UNITED STATES DISTRICT COURT MIDDLE DISTRICT OF FLORIDA TAMPA DIVISION
Dec 4, 2012
CASE NO: 8:12-cv-727-T-26MAP (M.D. Fla. Dec. 4, 2012)

Opinion

CASE NO: 8:12-cv-727-T-26MAP

12-04-2012

MAX SPECIALITY INSURANCE COMPANY, Plaintiff, v. A CLEAR TITLE AND ESCROW EXCHANGE LLC, JAMES GONDECK, PETER G. O'MALLEY, SUNSTONE GROUP LLC, EYE IN THE SKY PICTURES, INC., QUEST CAPITAL, WILSON DEVELOPMENT, LLC, and PHOENIX CARE LIMITED, Defendants.


ORDER

Before the Court are the following submissions: (1) the Motion to Set Aside Entry of Default and Default Final Judgment Against A Clear Title and Escrow Exchange, LLC (A Clear Title) filed by James Gondeck and Peter G. O'Malley (Dkt. 33), the Memorandum in Opposition filed by Max Specialty Insurance Company (Max Specialty) (Dkt. 37), and the Reply filed by Gondeck and O'Malley (Dkt. 49); and (2) the Memorandum in Opposition filed by Max Specialty addressing Eye in the Sky Pictures, Inc.'s position with regard to setting aside the entry of default and default final judgment against A Clear Title (Dkt. 46).

This Court previously granted the Motion for Leave to Join in the Motion to Set Aside Entry of Default and Default Judgment filed by Eye in the Sky Pictures, Inc., filed at docket 42. See docket 45. In the order of November 16, 2012, this Court ordered the response filed at docket 46.

PERTINENT FACTS

Plaintiff Max Specialty filed this action for declaratory relief and rescission of an insurance policy issued to A Clear Title, based on misrepresentation and concealment concerning the employment of Keith Brown. Max Specialty was given until October 17, 2012, within which to amend the complaint and to serve all Respondents in this case.

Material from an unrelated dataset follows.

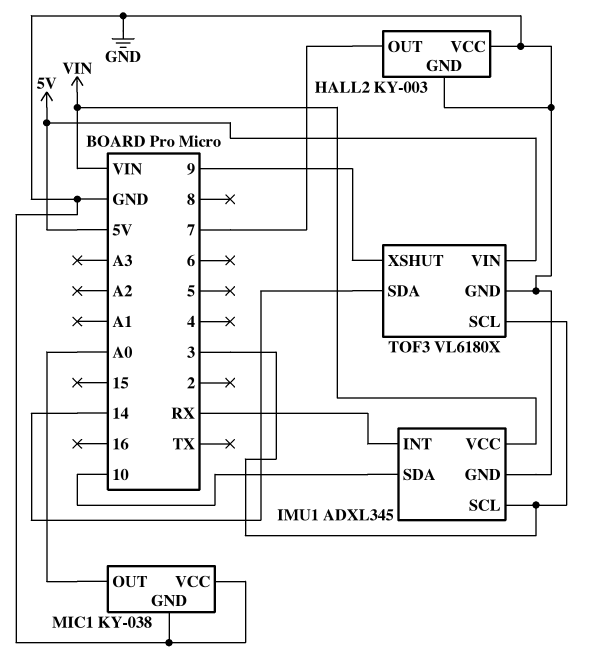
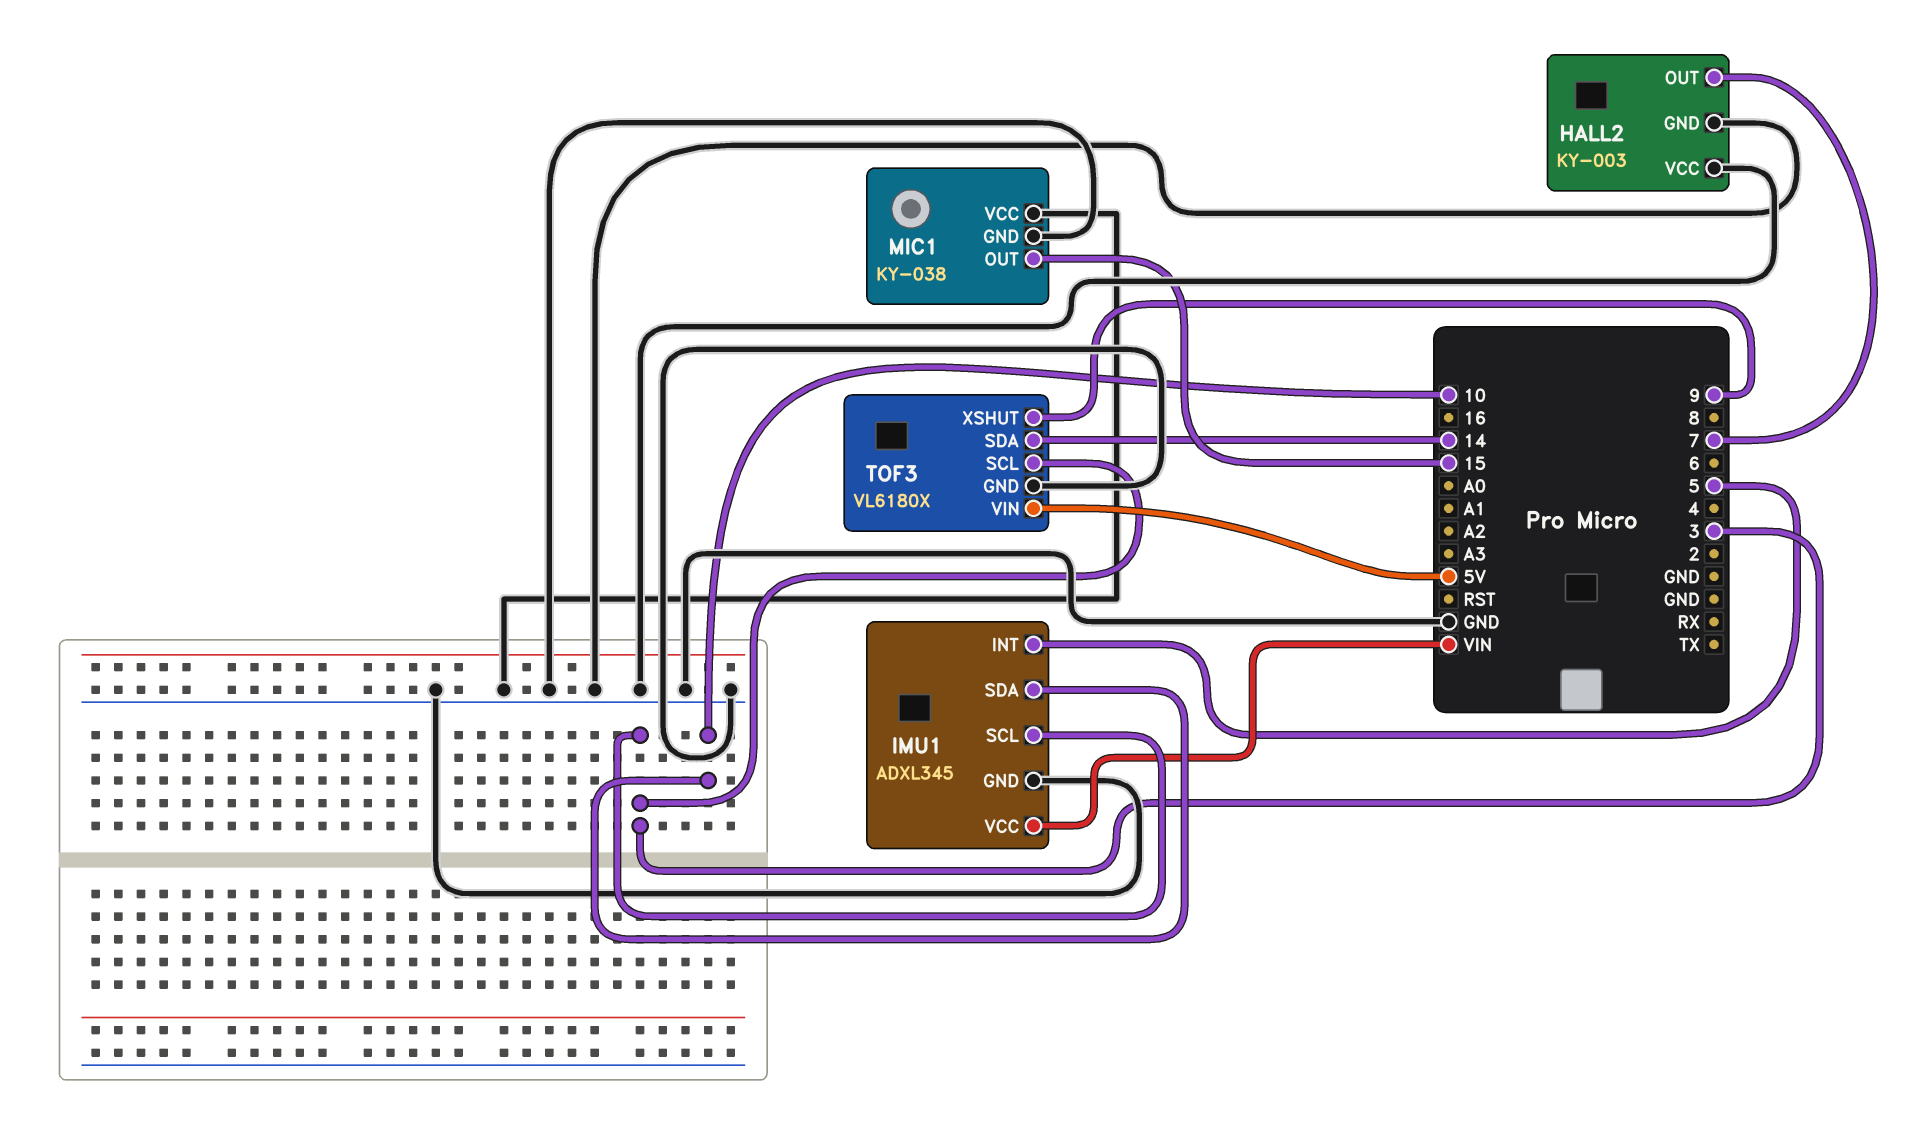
IMU1 pin INT: RX -> 5
MIC1 pin OUT: A0 -> 15

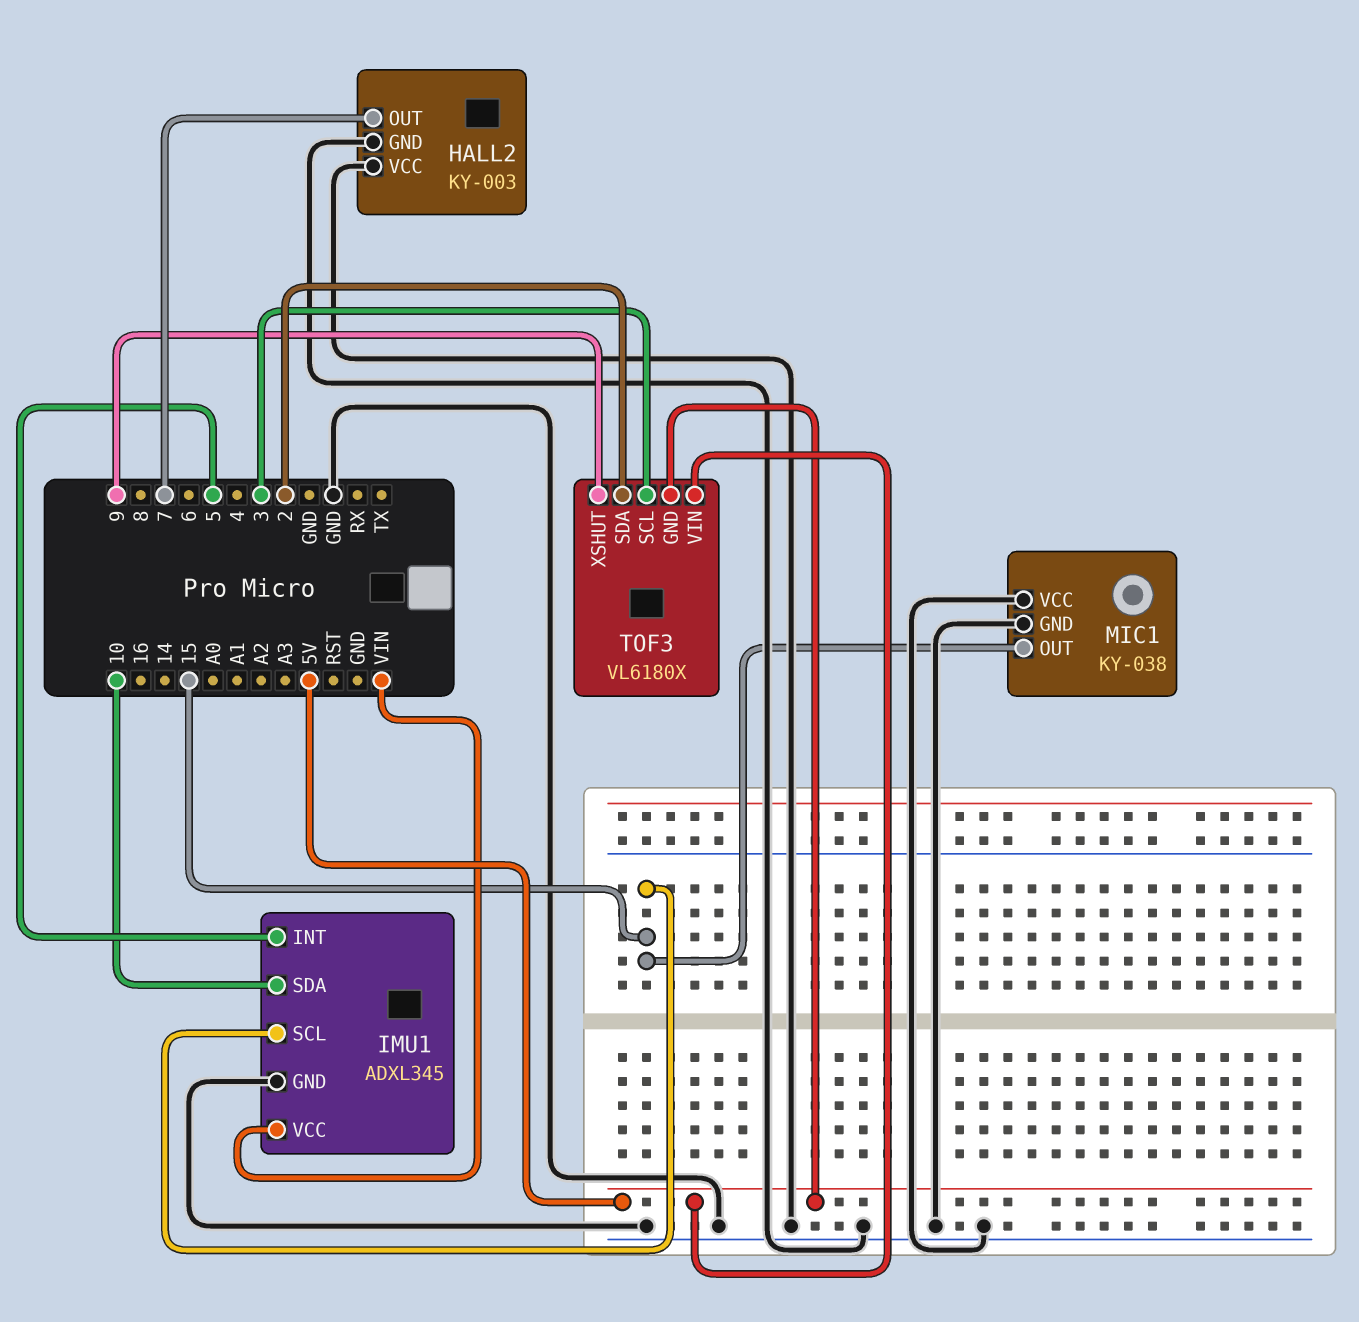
IMU1 pin SCL: 3 -> 15
TOF3 pin GND: GND -> 5V
TOF3 pin SDA: 14 -> 2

The Amended Complaint sets forth four counts: (1) in count I, a declaratory judgment for rescission; (2) in count II, a declaratory judgment as to Quest Capital for the President of A Clear Title's misappropriation of transaction funds held in escrow relating to the Quest Capital transaction; (3) in count III, a declaratory judgment for misappropriation as to the Sunstone Group claim; and (4) in count IV, a declaratory judgment for misappropriation as to the James Gondeck transaction. The executed returns of service filed in the court file show that service was made on Peter G. O'Malley and James Gondeck by substitute service on August 30, 2012; on Sunstone Group, LLC, by substitute service on September 19, 2012; and on A Clear Title on August 24, 2012. Service was never made on Eye in the Sky Pictures, Inc. (ESP) or Quest Capitol.

See docket 1.

See docket 10, Order dated August 17, 2012.

See docket 11.

See dockets 17 & 18.

See docket 20.

See docket 19.

See dockets 28 & 29.

Max Specialty moved for entry of a clerk's default against A Clear Title on October 1, 2012. A clerk's default was entered on October 1, 2012. Max Specialty moved for a default judgment with an appropriate affidavit of Ryan Hale, who was a claim's manager for the insurance company that issued the Max Specialty escrow agents professional liability insurance for coverage of A Clear Title. Hale averred that A Clear Title did not disclose on the application for insurance that Keith Brown was an employee and acting as an escrow officer on behalf of A Clear Title. Based on this misrepresentation and concealment by A Clear Title, Max Specialty sought a declaration that it is entitled to rescission and moved for default final judgment on October 4, 2012. This Court entered an order on October 5, 2012, determining the insurance policy void ab initio and rescinded, returning the parties to the status quo ante. The case was deemed moot as to the remaining Respondents and was dismissed. The actual default final judgment was entered on October 9, 2012.

See docket 21.

See docket 23.

See dockets 26 & 27.

See docket 26 at para. 3.

See docket 27.

See docket 31.

Gondeck and O'Malley, joined by ESP, seek to set aside the default and the default judgment. Gondeck and O'Malley's motion reveals that discussions between their attorney and the attorney for Max Specialty began at least as early as May 14, 2012, in an email which memorializes that their attorney agreed to accept service on their behalf. Before that time, however, Gondeck and O'Malley had sued A Clear Title in the Northern District of Illinois, and discussions had occurred between the two attorneys as early as November 2011 with respect to the demands for coverage under the policy at issue. Later, on September 11, 2012, Gondeck and O'Malley's attorney sent an email to the attorney for Max Specialty, noting that he had received the amended complaint in this case and needed an extension of time to file an answer. He requested a two-week extension to at least September 26, 2012. During this two-week time period he continued to look for a suitable attorney to represent them in this case, and he also attempted to request computer docketing login information in order to file a motion pro hac vice.He asserts that an actual two-week extension would have given him until October 4, 2012, within which to file an answer. He argues that the filing of the motion for clerk's default on October 1, 2012, without notice, denies Gondeck and O'Malley the opportunity to be heard on the merits. This motion was filed on behalf of Gondeck and O'Malley on October 29, 2012, twenty days after the entry of judgment, and three days after their new attorney filed a notice of appearance.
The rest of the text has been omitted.